E os mais novos apertavam as mãos, pediam a benção aos mais velhos e seguiam as conversas paralelas entre adultos e jovens.
– Mas vamos nos assentar, gente. Que surpresa agradável!
A conversa rolava solta na sala. Os compadres iam geralmente ao barzinho para conversar e tomar umas, minha mãe, tias e primas mais velhas, sempre ficavam na cozinha deliciando alguma guloseima. E dali risadas, histórias do passado e café coado no pano.
Eu, meu irmão e meus primos(as) ficávamos assentados todos num batente ou em alguma praça, entre olhando-nos e observando o cenário familiar.
Retratos na parede, duas imagens de santos numa cantoneira, flores na mesinha de centro... casa singela e acolhedora. Às vezes desejava que a nossa fosse assim.
Também eram assim as visitas, singelas e acolhedoras. Tão acolhedoras que era também costume servir um bom almoço, um café da tarde e outras guloseimas aos visitantes. Como um anjo benfazejo, surgia alguém lá da cozinha, geralmente uma das filhas, e dizia:
– Gente, vem aqui pra dentro que o café está na mesa.
Tratava-se de um banquete para nós. O café era apenas uma parte: pães, bolo, broas, queijo fresco, manteiga, biscoitos, leite... tudo sobre a mesa.
Juntava todo mundo e as piadas pipocavam. As gargalhadas também. Pra que televisão? Pra que rua? Pra que droga? Pra que celular? A vida estava ali, no riso, no café, na conversa, no abraço, nas fotos, na esperança... Era a vida respingando eternidade nos momentos que acabam.... era a vida transbordando simplicidade, alegria e amizade...
Quando saíamos, os donos da casa ficavam à porta até que virássemos a esquina. Ainda nos acenávamos. E ao final do dia voltávamos para nossas casas, com toda a alegria de ter vivido aquele dia, sempre nossas mães traziam frutas, doces ou qualquer outra lembrança desses momentos. Subíamos no caminhão e seguíamos viagem de volta, trazendo na bagagem boas lembranças das aventuras do dia e com o coração aquecido pela ternura e pela acolhida.
Era assim quase todo ano.

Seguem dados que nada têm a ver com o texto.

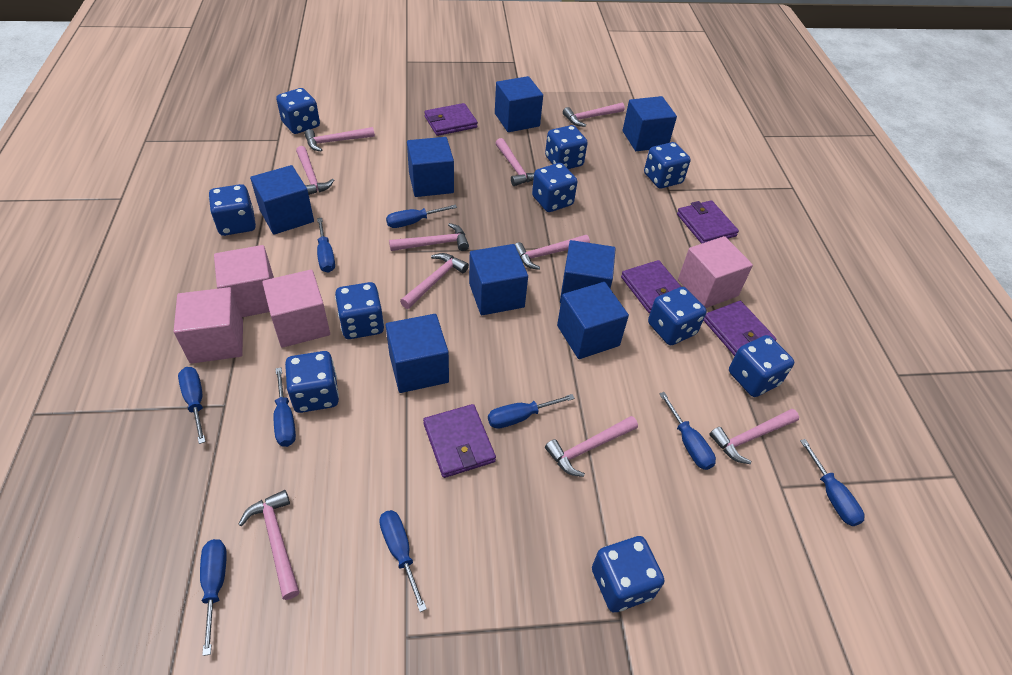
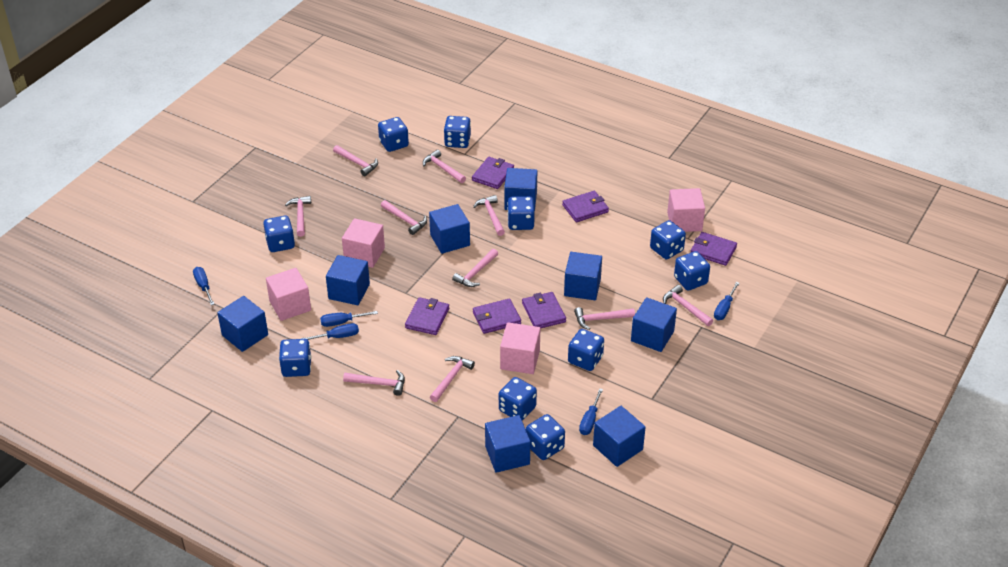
blue screwdriver: 9 -> 5
purple wallet: 5 -> 6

Visitas com o coração em festa... A mesma alegria se repetia. Quando iam embora, também ficávamos, a família toda, à porta. Olhávamos, olhávamos... até que sumissem no horizonte da vida.
O tempo passou e me formei em solidão.
Tive bons professores: televisão, vídeo, DVD, internet, e-mail, WhatsApp ... Cada um na sua e ninguém na de ninguém.
Não se recebe mais ninguém em casa. Agora a gente combina encontros com os amigos fora de casa:
– Vamos marcar uma saída!... – Ninguém quer entrar mais.
Assim, as casas vão se transformando em túmulos sem epitáfios, que escondem mortos anônimos e possibilidades enterradas.
Cemitério urbano, onde perambulam zumbis e fantasmas mais assustados que assustadores.
Casas trancadas... Pra que abrir? O ladrão pode entrar e roubar a lembrança do café, dos pães, do bolo, das broas, do queijo fresco, da manteiga, dos biscoitos do leite...
Que saudade de subir no caminhão e ver todos nós juntos e misturados, rumo a mais uma aventura! E você tem alguma lembrança de suas aventuras familiares para contar?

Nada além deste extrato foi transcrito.